Remote Debugging Python with VSCode

Posted on Fri 24 January 2025 in Python • 3 min read

When your Python code runs on a remote server, inside a container, or in a subprocess that you can't launch directly from VSCode, you need a way to attach the debugger to an already-running process. The debugpy library makes this straightforward.

This is particularly useful for:

  • Debugging ML training jobs on remote GPU servers
  • Debugging code running in Docker containers
  • Debugging worker processes spawned by a parent application
  • Any situation where you can't use VSCode's "Run and Debug" directly

Setup

Step 1: Install debugpy

In your project's environment (local and remote if applicable):

pip install debugpy

Step 2: Create launch.json

In your VSCode project, create or update .vscode/launch.json:

{
    "version": "0.2.0",
    "configurations": [
        {
            "name": "Python: Attach",
            "type": "debugpy",
            "request": "attach",
            "connect": {
                "host": "localhost",
                "port": 5678
            },
            "pathMappings": [
                {
                    "localRoot": "${workspaceFolder}",
                    "remoteRoot": "."
                }
            ]
        }
    ]
}

Key settings:

  • host: Use localhost for local processes, or the remote server's IP/hostname
  • port: Must match the port in your Python code (5678 is the convention)
  • pathMappings: Maps remote file paths to local paths so breakpoints work correctly

Step 3: Add debugpy to Your Script

At the point where you want to start debugging, add:

import debugpy

debugpy.listen(("localhost", 5678))
print("Waiting for debugger to attach...")
debugpy.wait_for_client()

For remote servers, use 0.0.0.0 to accept connections from any interface:

debugpy.listen(("0.0.0.0", 5678))

Workflow

  1. Run your script in the terminal (or however it's normally launched): bash python your_script.py

  2. The script prints "Waiting for debugger to attach..." and pauses at wait_for_client()

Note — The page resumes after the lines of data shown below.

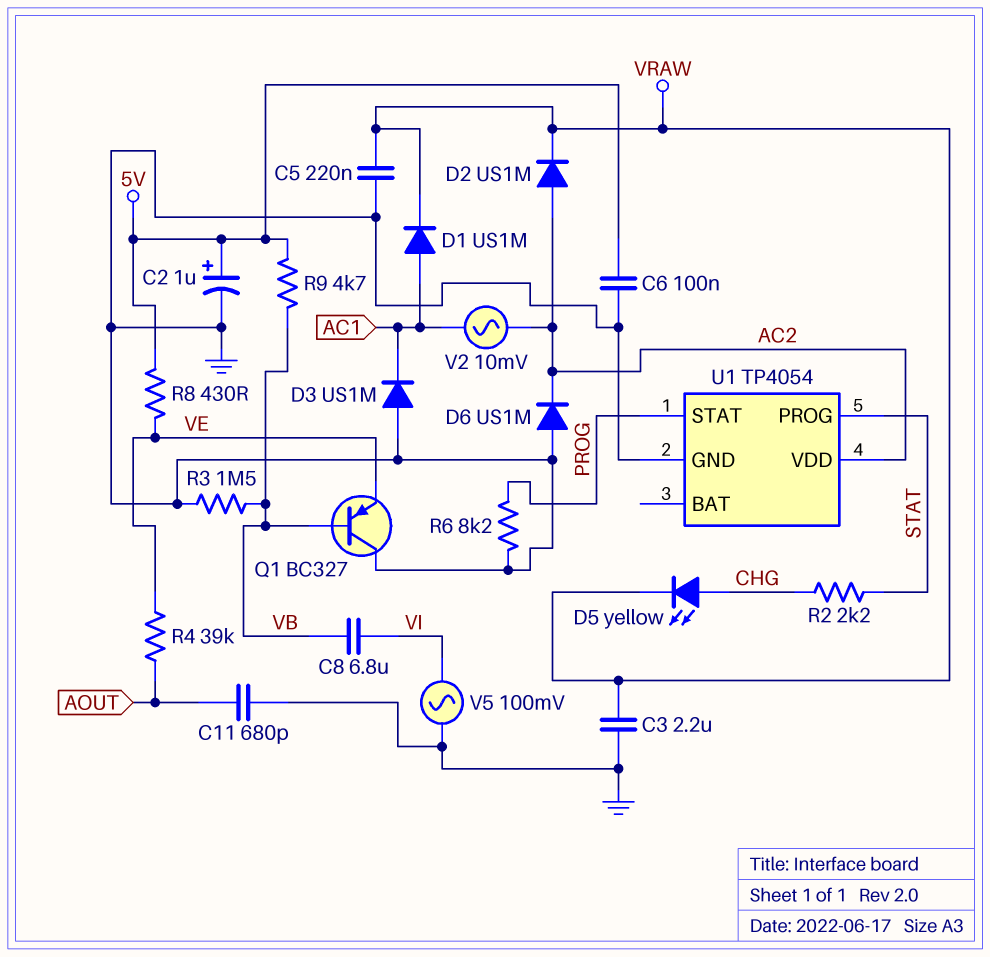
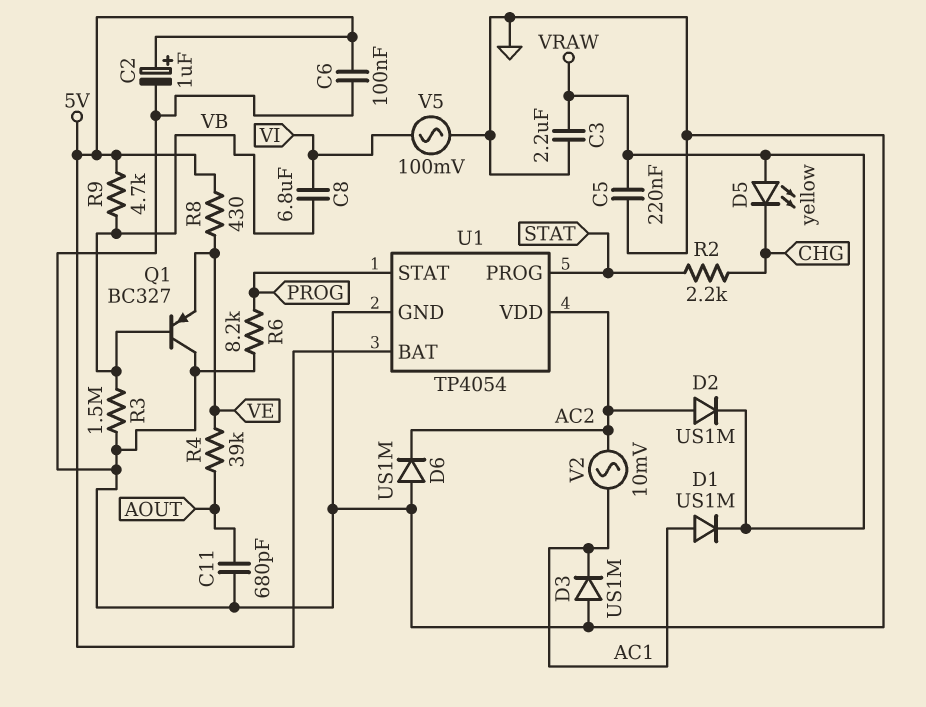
D5: LED yellow (A CHG, K VRAW) -> LED yellow (A VRAW, K CHG)
U1 pin BAT: none -> 5V

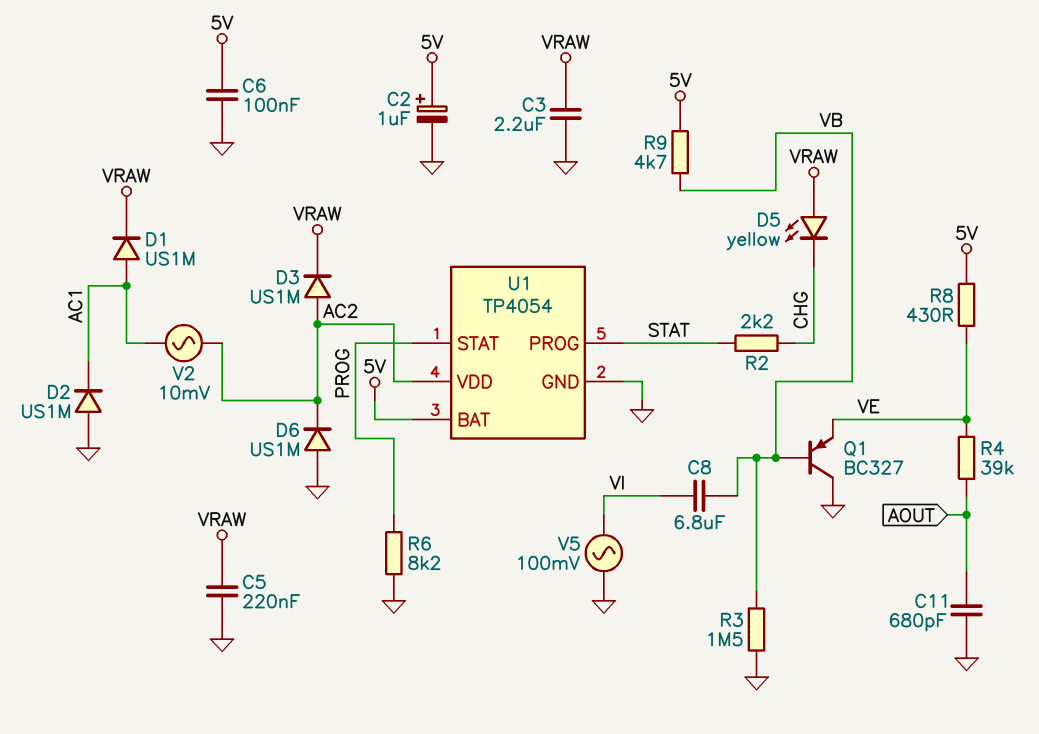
D2: diode US1M (A AC2, K VRAW) -> diode US1M (A GND, K AC1)
D3: diode US1M (A GND, K AC1) -> diode US1M (A AC2, K VRAW)

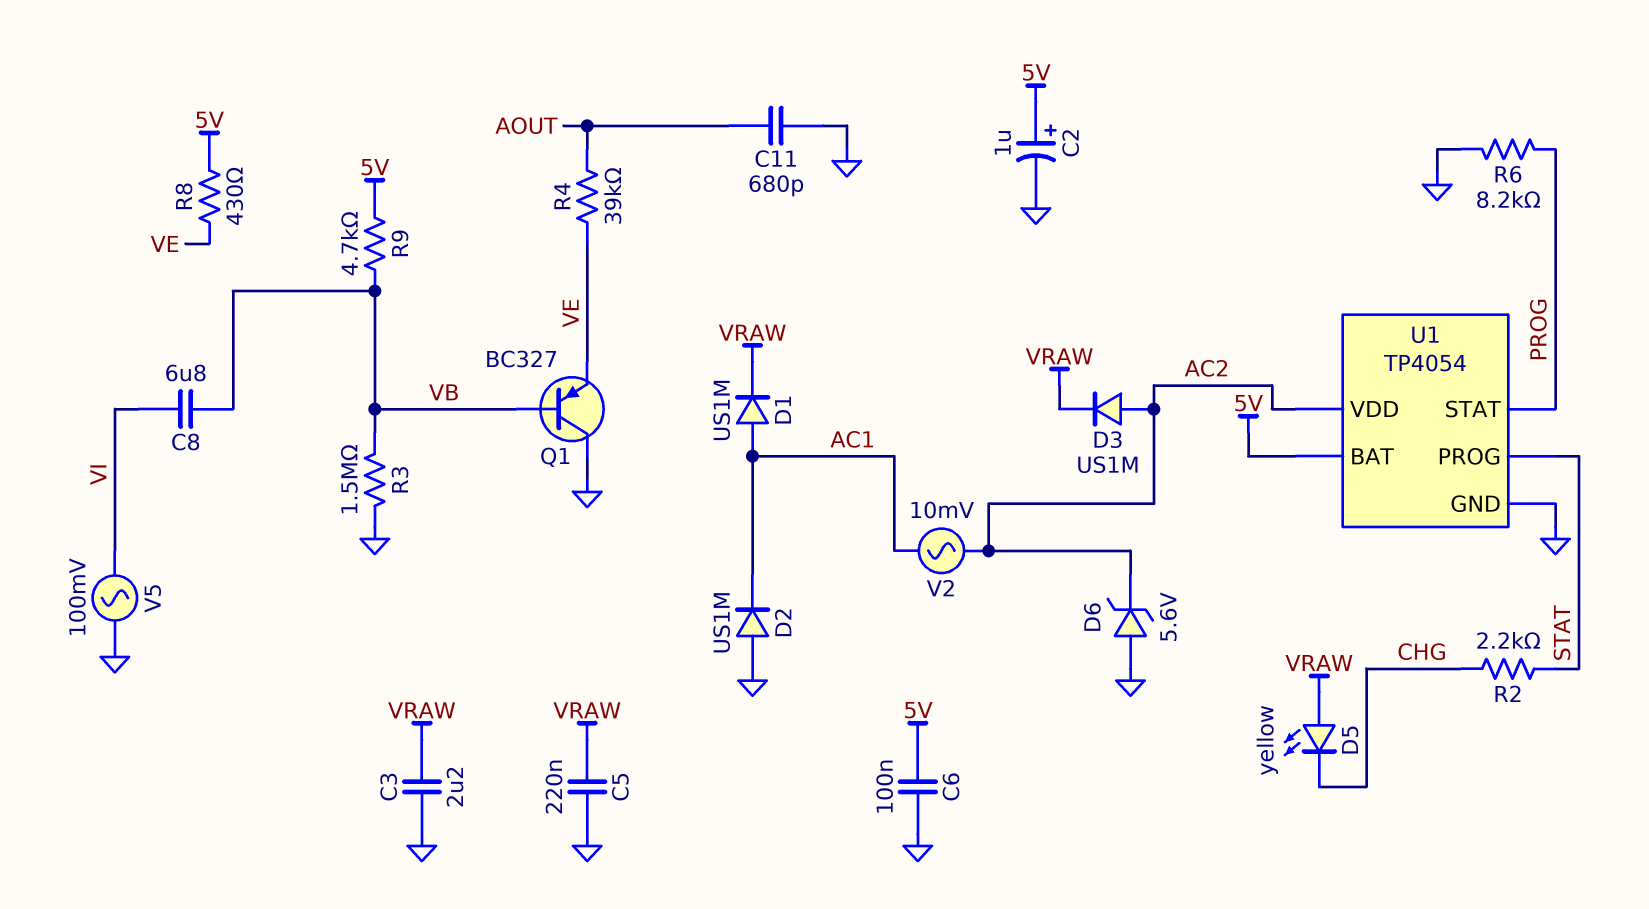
D6: diode US1M (A GND, K AC2) -> zener 5.6V (A GND, K AC2)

  3. In VSCode, go to Run and Debug (Ctrl+Shift+D), select "Python: Attach", and click the green play button

  4. The script resumes execution and stops at your breakpoints

Remote Server Example

If debugging on a remote server, you need SSH port forwarding.

On your local machine:

ssh -L 5678:localhost:5678 user@remote-server

Then run your script on the remote server. VSCode connects to localhost:5678, which SSH forwards to the remote server.

Update launch.json for remote paths:

{
    "pathMappings": [
        {
            "localRoot": "${workspaceFolder}",
            "remoteRoot": "/home/user/project"
        }
    ]
}

Tips for ML Training Debugging

When debugging long-running training jobs:

  1. Conditional debugging: Only wait for debugger in specific conditions: python import os if os.environ.get("DEBUG"): import debugpy debugpy.listen(("0.0.0.0", 5678)) debugpy.wait_for_client()

  2. Don't block training: Remove wait_for_client() if you want to attach optionally: python debugpy.listen(("0.0.0.0", 5678)) # Script continues, attach debugger whenever ready

  3. Set breakpoints before attaching: VSCode sends breakpoint information when you attach, so set them first.

Troubleshooting

Connection refused

  • Verify the port matches between script and launch.json
  • Check firewall settings on remote servers
  • Ensure SSH port forwarding is active for remote debugging

Breakpoints not hitting

  • Verify pathMappings correctly maps remote to local paths
  • Ensure the file paths in VSCode match the mapped paths
  • Try adding an explicit debugpy.breakpoint() in your code

debugpy import error

  • Install debugpy in the same environment where your script runs
  • For containers, ensure debugpy is in your requirements.txt or Dockerfile

Remote debugging is essential when print statements aren't enough and you need to inspect variables, step through code, and understand program flow in complex scenarios.